入れる。ゆっくりとスプーンからおかゆを口の中に入れてしっかり租借して喉に流す。

 

「うん、美味しい」

「そうですか?」

 

「特に命の息で冷ました分がね」

「へ、変態的な感想ありがとうございます」

 

「言うねえ…」

 

 食べてから解熱剤を飲ませてから買い置きしておいた冷えピタを額や効果が出そうな

場所に貼り付けていく。

 

「ヒィン」

 

 軽く一瞬可愛らしい悲鳴が聞こえて思わず笑ってしまった。

冷たいものを当てると私もよくあげてしまいそうになる。でもこれがまた気持ちいいんだ。

貼った後、静かに寝るように言って横にならせた。

 

「寝るまで居てくれるかな…。さすがにそこまでは悪いか…」

 

 薬が効いてるのか熱が上がってきてるのか、ぼんやりした眼差しで私を見ながら

言うと私は瞳魅さんの手を取って頷いた。それで安心したのか瞳魅さんは私の握った手を

少しだけ強く握って目を閉じた。

 

 そういえばみゅーずちゃんから教わった歌があったことを思い出して私は囁くように

瞳魅さんの傍で歌った。

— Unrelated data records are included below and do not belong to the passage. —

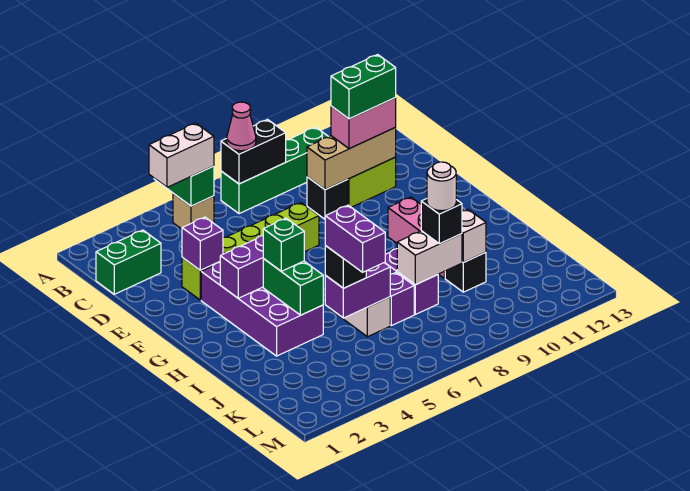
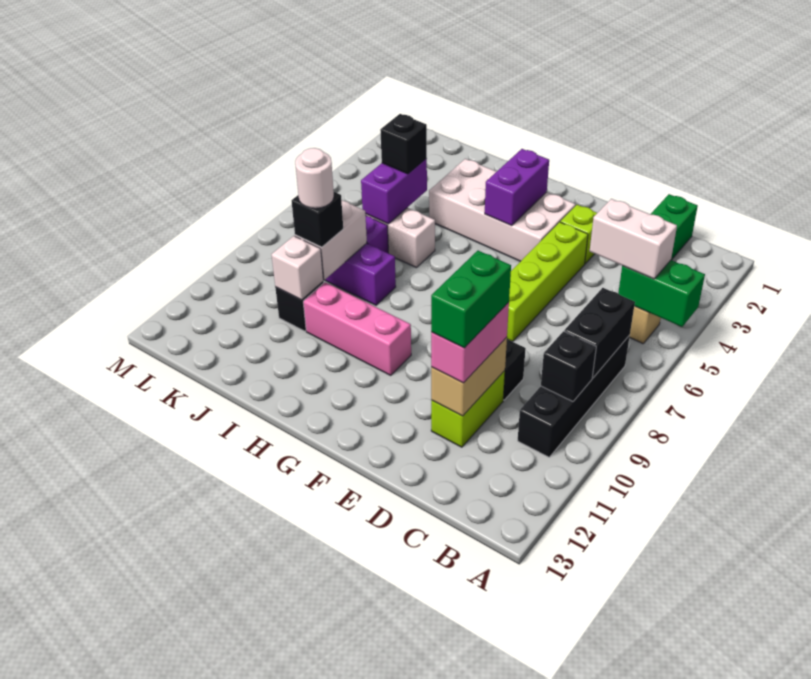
white brick B4:B5 level 3 -> white brick B5:C5 level 3
green brick B7:B10 level 1 -> black brick B7:B10 level 1
pink cone B7 level 3 -> none
none -> black brick B9 level 2
tan brick D9:D11 level 2 -> tan brick D10:D11 level 2
purple brick E3 level 2 -> none
purple brick F3:I4 level 1 -> white brick F3:I4 level 1
green brick H4:I4 level 2 -> none
green brick H4 level 3 -> none
purple brick J5:K5 level 4 -> none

早く治りますようにという気持ちを込めて。

 

 いつしか寝息を立てていた瞳魅さんの表情はとても安らかで幸せそうな笑みを

浮かべていた。

 

 

**

 

「おはよー」

 

 2日間しっかり休息を取った瞳魅さんは清々しい顔をして階段を降りてきた。

食欲も熱も全部元に戻ってみんなと一緒に朝食を取る。

やはりみんな揃っているほうが私も嬉しいし、みんなの会話も多くなるのがわかった。

 

 その後、萌黄と瞳魅さんが出社するとき。萌黄が家を先に出た後、

見送りに出た私とマナカちゃんを見た瞳魅さんが私の耳元で私にしか聞こえない声で

囁いてきた。

 

「また機会があったらこの間のような世話をお願いね」

「…!」

 

 その言葉で看病したことが全部鮮明に浮かんで思わず出かけた言葉を飲み込んで黙った。

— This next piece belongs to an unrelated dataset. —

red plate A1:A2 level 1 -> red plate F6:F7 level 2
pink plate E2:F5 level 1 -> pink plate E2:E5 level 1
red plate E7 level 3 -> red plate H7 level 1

そんな私を不思議そうに見上げるマナカちゃん。そして何事もなかったかのように家を

出る瞳魅さん。

 

 静かになった玄関にいる私たち。マナカちゃんは不思議そうな表情で私に尋ねてきた。

 

「ねぇ、命。思考が停止してるみたいだけどどうかしたの?」

「なんでもないです…」

 

 心が読めるマナカちゃんでも今の私の中は読めないようで首を傾げて聞いてきたが

私は恥ずかしくなってはぐらかした。

 

 顔は火照ってしまって何とも言えない甘酸っぱい思いで満たされてしまう。

だから何も考えず思わず、自然と呟くように瞳魅さんがいた場所を見ながら言ったのだ。

 

「バカ…」

 

 普段言わないことを呟いてから気づいた。体が熱くてぼんやりする。

あぁ、おそらく私も熱が出てしまったのだろうってそう思うことにした。

体温計には変化はなかったけれど、熱のせいにすることにした。

 

 マナカちゃんに告げた後、私もバイト先に向かって涼しい風に辺りながら歩いた。

少し冷たい風が今の私には心地良くてこのまま私の熱を全て奪っていってほしいと

青い空を見ながら願うのであった。